Games stub

Din's Curse Review

Posted on June 17, 2010

YADG is an acronym that I have coined for games like Din’s Curse and Torchlight. Even though Din’s Curse reflects the core attributes of yet another Diablo-esque game, it takes a vital step away from its industry brethren and toward the evolutionary world of dynamic gameplay.

Both demons and mushrooms ail this town? We're doomed!

Any tabletop RPG veteran understands one thing: if you fail your task, the world will mirror that. Didn’t warn the king about an advancing army in time? Too bad, all the king’s horses and all the king’s men couldn’t put the grotesquely dismembered king back together again. Din’s Curse engages the player in a changing environ in effort to demarcate itself from the set-in-stone ancestry that is Diablo, Torchlight, Dungeon Runners, and Alien Breed. The worlds and dungeons are randomly generated, each spawned with quirks – no vendors, prone to storms, demon infestation, to name a few – and prevalent dungeon factions – undead, orcs, ‘evil leprechauns’, and any developer would be remiss to forget demons.

An all-out medieval turf war.

You’re probably thinking, “different factions in random dungeons, great. Where does this game get cool?” Here’s where: the factions will openly war with each other to secure their floor of the dungeon. An undead overlord may rise up, vanquishing all of the resident orcs, and inevitably cast his eye upon your town. Just like the earlier mentioned tabletop games, if this disturbance goes unthwarted long enough, dispatching raiding parties against the town is not outside of his reach. Slay the lich, and you might have just saved the town. That is, until an opportunist from another faction gains a foothold. Fail to defend your town, and the deity who has enlisted your eternal services flings you into another needy group of peasants. If you are unhappy with the vendors, dungeons, or even the color of the ground, there is no penalty for generating another town (and its underlying dungeons) until one satisfies your appetite for destruction. You can keep your character, forever changing towns and nemeses. Saving a town results in reward and upgrades, which gets you prepared for harder monsters in the next one.

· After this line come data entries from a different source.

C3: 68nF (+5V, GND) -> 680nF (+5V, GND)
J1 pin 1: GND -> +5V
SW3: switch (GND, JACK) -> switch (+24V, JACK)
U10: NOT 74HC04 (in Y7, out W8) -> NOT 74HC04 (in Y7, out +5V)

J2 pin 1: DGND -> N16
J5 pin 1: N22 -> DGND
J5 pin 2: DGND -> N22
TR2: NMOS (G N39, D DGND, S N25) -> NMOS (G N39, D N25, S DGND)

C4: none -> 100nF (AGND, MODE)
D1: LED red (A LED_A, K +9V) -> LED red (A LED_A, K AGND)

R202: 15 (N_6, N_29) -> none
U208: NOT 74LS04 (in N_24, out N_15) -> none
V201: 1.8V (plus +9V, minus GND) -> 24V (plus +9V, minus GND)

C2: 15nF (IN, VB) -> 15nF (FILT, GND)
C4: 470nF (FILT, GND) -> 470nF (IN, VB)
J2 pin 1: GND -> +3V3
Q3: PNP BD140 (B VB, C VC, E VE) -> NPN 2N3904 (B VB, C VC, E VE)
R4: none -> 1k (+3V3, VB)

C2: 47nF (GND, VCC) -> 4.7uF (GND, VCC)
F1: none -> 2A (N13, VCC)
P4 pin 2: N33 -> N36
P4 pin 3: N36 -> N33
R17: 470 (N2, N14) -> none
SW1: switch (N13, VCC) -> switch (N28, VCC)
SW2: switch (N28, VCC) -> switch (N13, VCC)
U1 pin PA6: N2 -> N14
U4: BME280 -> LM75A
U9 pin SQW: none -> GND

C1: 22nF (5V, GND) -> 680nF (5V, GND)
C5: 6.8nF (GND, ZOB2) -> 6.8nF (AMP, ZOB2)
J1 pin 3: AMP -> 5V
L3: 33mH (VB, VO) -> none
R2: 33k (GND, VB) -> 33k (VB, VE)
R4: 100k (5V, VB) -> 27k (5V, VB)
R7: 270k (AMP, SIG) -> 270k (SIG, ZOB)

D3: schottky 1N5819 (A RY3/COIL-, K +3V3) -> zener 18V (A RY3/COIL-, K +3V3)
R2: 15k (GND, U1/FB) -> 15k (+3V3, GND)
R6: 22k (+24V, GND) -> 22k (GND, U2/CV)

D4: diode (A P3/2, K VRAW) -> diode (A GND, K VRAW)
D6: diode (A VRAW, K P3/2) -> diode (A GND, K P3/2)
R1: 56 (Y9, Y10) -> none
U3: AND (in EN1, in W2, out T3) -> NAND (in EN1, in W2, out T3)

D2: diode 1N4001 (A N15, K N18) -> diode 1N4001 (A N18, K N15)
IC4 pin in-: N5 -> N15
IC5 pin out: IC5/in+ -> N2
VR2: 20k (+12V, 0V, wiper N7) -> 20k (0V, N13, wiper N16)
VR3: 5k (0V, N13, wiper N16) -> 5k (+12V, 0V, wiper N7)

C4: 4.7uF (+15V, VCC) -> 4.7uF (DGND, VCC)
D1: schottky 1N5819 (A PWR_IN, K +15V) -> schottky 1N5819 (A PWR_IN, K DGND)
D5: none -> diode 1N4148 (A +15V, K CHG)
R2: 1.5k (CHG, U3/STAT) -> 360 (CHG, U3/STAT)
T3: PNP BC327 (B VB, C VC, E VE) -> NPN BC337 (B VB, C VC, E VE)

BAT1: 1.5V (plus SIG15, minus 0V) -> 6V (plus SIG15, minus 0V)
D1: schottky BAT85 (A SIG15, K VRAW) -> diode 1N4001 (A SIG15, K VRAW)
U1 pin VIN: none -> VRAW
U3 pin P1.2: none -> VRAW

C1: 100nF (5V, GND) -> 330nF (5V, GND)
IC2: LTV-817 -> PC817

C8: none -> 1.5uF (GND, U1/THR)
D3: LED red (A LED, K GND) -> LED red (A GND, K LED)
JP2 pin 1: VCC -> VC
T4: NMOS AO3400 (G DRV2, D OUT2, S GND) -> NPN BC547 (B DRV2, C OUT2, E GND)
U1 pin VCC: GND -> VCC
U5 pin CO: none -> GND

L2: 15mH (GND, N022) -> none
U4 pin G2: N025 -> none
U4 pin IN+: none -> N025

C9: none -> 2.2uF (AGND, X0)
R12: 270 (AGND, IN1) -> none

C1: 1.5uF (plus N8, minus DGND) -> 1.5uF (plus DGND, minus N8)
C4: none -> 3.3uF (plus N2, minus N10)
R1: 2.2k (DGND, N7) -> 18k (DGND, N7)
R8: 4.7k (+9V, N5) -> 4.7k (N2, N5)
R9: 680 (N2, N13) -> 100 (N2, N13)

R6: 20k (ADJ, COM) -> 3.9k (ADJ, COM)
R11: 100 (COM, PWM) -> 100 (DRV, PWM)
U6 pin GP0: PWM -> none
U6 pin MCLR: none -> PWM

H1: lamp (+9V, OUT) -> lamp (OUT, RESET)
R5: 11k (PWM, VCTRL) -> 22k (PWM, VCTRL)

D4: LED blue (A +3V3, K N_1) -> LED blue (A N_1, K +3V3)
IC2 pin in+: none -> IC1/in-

The Hero of Canton, the man they call Jayne.

Din’s Curse thrives in creating fluctuating worlds, right down to the quests and characters found within. I came across a few strikingly familiar merchants in the dungeon’s depths, such as Jayne from Firefly, claiming his sword “ain’t fer sell.” The developers know that players need a breath of humor after spending hours inside of a gloomy dungeon, and they succeed in evoking enough laughter to encourage your continued campaign to save the world. Akin to our hero, Din has cursed me with an inability to stop playing long enough to write this review. And it’s not because of the dynamic environs, but the class combinations.

I killed Dreadstench. He wasn't hard to find.

I started as a necromancer, but found myself enticed by the class abilities of a paladin / healer. Switching halfway, I again stopped to try out a hybrid class. Each uses strategic abilities, some flashier than others in the way of graphics, and the metagamer in us all stops to analyze what would be the most overpowering combination. There are six recognizable classes, each with three specialties and a hybrid option. According to the website, that makes 141 combinations, not counting the mods.

It’s not all orcguts and demon ash though, and it never is. As much as we like to say graphics don’t matter, it’s not true. People do judge a book by its cover, and people will judge games by their graphics; I would wager that you already have. Din’s very noticeably falls short in the aesthetic department: the UI, spell effects, item icons, even the very sharp, polygonal character models could all use upgrades. The graphics remind me of EverQuest, they even make me want to play EQ. There’s simply nothing special about them in 2010, although it does open up the game to a world of people with low-spec machines and laptops. Music and sound effects are nothing new either, a variety of generic slashes and bludgeons simply get annoying after a few hours. I ended up muting the game and playing my own soundtrack in the background.